Zarząd Wisły w innym mieście?
Po dojściu do władzy PiS są wątpliwości czy w Bydgoszczy powstanie zapowiedziana przez PO instytucja.
- Mamy podpisane porozumienie z Ministerstwem Środowiska o przekazaniu budynku przy ulicy Baczyńskiego 5 Skarbowi Państwa na siedzibę Zarządu Dorzecza Wisły. Prace potrwają do wiosny - informuje Michał Sztybel, doradca prezydenta Bydgoszczy Rafała Bruskiego.
Nadzieja umiera ostatnia
Michał Sztybel przypomina, że obecna nowelizacja Prawa wodnego autorstwa PiS, ma jedynie charakter kosmetyczny i nadzieja na utworzenie zarządu dorzecza nad Brdą wciąż jest. Można jednak sobie wyobrazić, że znajdujący się w starym projekcie nowelizacji ustawy zapis o Bydgoszczy, w całkowicie nowym projekcie może zniknąć.

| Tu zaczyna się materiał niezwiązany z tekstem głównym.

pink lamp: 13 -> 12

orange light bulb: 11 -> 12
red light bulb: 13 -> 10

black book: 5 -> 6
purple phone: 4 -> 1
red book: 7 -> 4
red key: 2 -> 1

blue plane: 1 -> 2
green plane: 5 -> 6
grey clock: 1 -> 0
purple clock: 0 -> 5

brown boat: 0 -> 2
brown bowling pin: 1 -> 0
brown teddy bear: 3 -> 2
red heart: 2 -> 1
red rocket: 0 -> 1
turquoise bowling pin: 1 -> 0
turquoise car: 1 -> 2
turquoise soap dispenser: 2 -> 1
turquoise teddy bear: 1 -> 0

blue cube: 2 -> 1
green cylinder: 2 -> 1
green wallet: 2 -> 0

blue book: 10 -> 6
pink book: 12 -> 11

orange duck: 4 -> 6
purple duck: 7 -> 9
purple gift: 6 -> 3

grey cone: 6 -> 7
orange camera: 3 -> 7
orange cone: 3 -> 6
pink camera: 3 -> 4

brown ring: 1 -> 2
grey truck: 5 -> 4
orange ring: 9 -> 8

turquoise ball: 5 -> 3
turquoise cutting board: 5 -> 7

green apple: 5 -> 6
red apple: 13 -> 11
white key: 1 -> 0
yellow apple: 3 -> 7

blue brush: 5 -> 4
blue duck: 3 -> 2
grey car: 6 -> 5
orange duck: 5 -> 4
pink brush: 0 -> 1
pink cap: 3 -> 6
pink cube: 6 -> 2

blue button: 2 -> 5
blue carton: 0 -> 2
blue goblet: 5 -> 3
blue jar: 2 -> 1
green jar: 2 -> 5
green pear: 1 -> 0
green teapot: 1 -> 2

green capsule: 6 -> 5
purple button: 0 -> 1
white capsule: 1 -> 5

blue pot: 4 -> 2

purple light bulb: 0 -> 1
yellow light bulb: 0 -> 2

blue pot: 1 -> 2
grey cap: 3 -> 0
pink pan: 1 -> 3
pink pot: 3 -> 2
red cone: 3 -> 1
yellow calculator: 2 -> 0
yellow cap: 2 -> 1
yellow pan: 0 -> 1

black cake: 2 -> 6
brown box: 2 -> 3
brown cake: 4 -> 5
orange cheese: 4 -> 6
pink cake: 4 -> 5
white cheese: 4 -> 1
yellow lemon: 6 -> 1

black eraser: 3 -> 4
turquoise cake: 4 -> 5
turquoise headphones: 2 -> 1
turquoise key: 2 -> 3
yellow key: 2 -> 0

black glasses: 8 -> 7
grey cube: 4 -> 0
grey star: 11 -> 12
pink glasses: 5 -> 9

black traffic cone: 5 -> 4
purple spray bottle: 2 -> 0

W ubiegłym tygodniu prezydent Bruski zaprosił prof. Zygmunta Babińskiego z Uniwersytetu Kazimierza Wielkiego do przewodniczenia zespołowi, którego zadaniem będą pertraktacje z politykami partii rządzącej.
- Jestem gotowy, będziemy walczyć - zapewnia naukowiec. - Nasze argumenty są poważne: Bydgoszcz leży przecież na jedynym takim w Polsce skrzyżowaniu międzynarodowych dróg wodnych. Trzeba zrewitalizować niezbędne dla żeglugi między wschodem a zachodem Europy Wisłę, Kanał Bydgoski, Noteć i Wartę.
Ale walka nie będzie łatwa. Stanisław Wroński, pełnomocnik marszałka województwa ds. dróg wodnych, przypomina że już w poprzedniej kadencji Sejmu na siedzibę zarządu dorzecza ostrzyły sobie zęby inne miasta, chyba najbardziej Kraków.
- W poprzedniej kadencji Sejmu nie zdołaliśmy „zwodować” ustawy. Teraz nie ma złudzeń, że PiS całkowicie ją przerobi - twierdzi Paweł Olszewski, bydgoski poseł PO. - Można przypuszczać, że wypadnie z niej zapis o Bydgoszczy i do głosu dojdzie opcja krakowska, warszawska, może toruńska. Nie ma też złudzeń, że bydgoscy posłowie PiS może pokrzyczą lokalnie, ale tak naprawdę głowy nie podniosą. PO będzie twardo broniło Bydgoszczy, ale widząc, co teraz dzieje się w kraju, jestem pełen obaw o końcowy rezultat.
- Można jedynie zapytać, dlaczego PO nie uchwaliło poprzedniego projektu? - komentuje poseł PiS Piotr Król. - Najpierw coś obiecano, a potem okazuje się, że to nie tak. Będę trzymał rękę na pulsie i jak tylko pojawią się jakieś pomysły, na pewno będę promował nasze miasto jako siedzibę dorzecza Wisły.
Miliony na przebudowę
Bydgoszcz zaangażowała w remont dawnej szkoły (powstała w 1954 r.) 5,6 mln zł. Roboty trwają na wszystkich trzech kondygnacjach budynku głównego oraz w parterowym skrzydle. Zgodnie z umową, w zamian Skarb Państwa przekaże Bydgoszczy swoje działki budowlane.
W zarządzie dorzecza miało znaleźć pracę ok. 200 fachowców, głównie absolwentów bydgoskich uniwersytetów.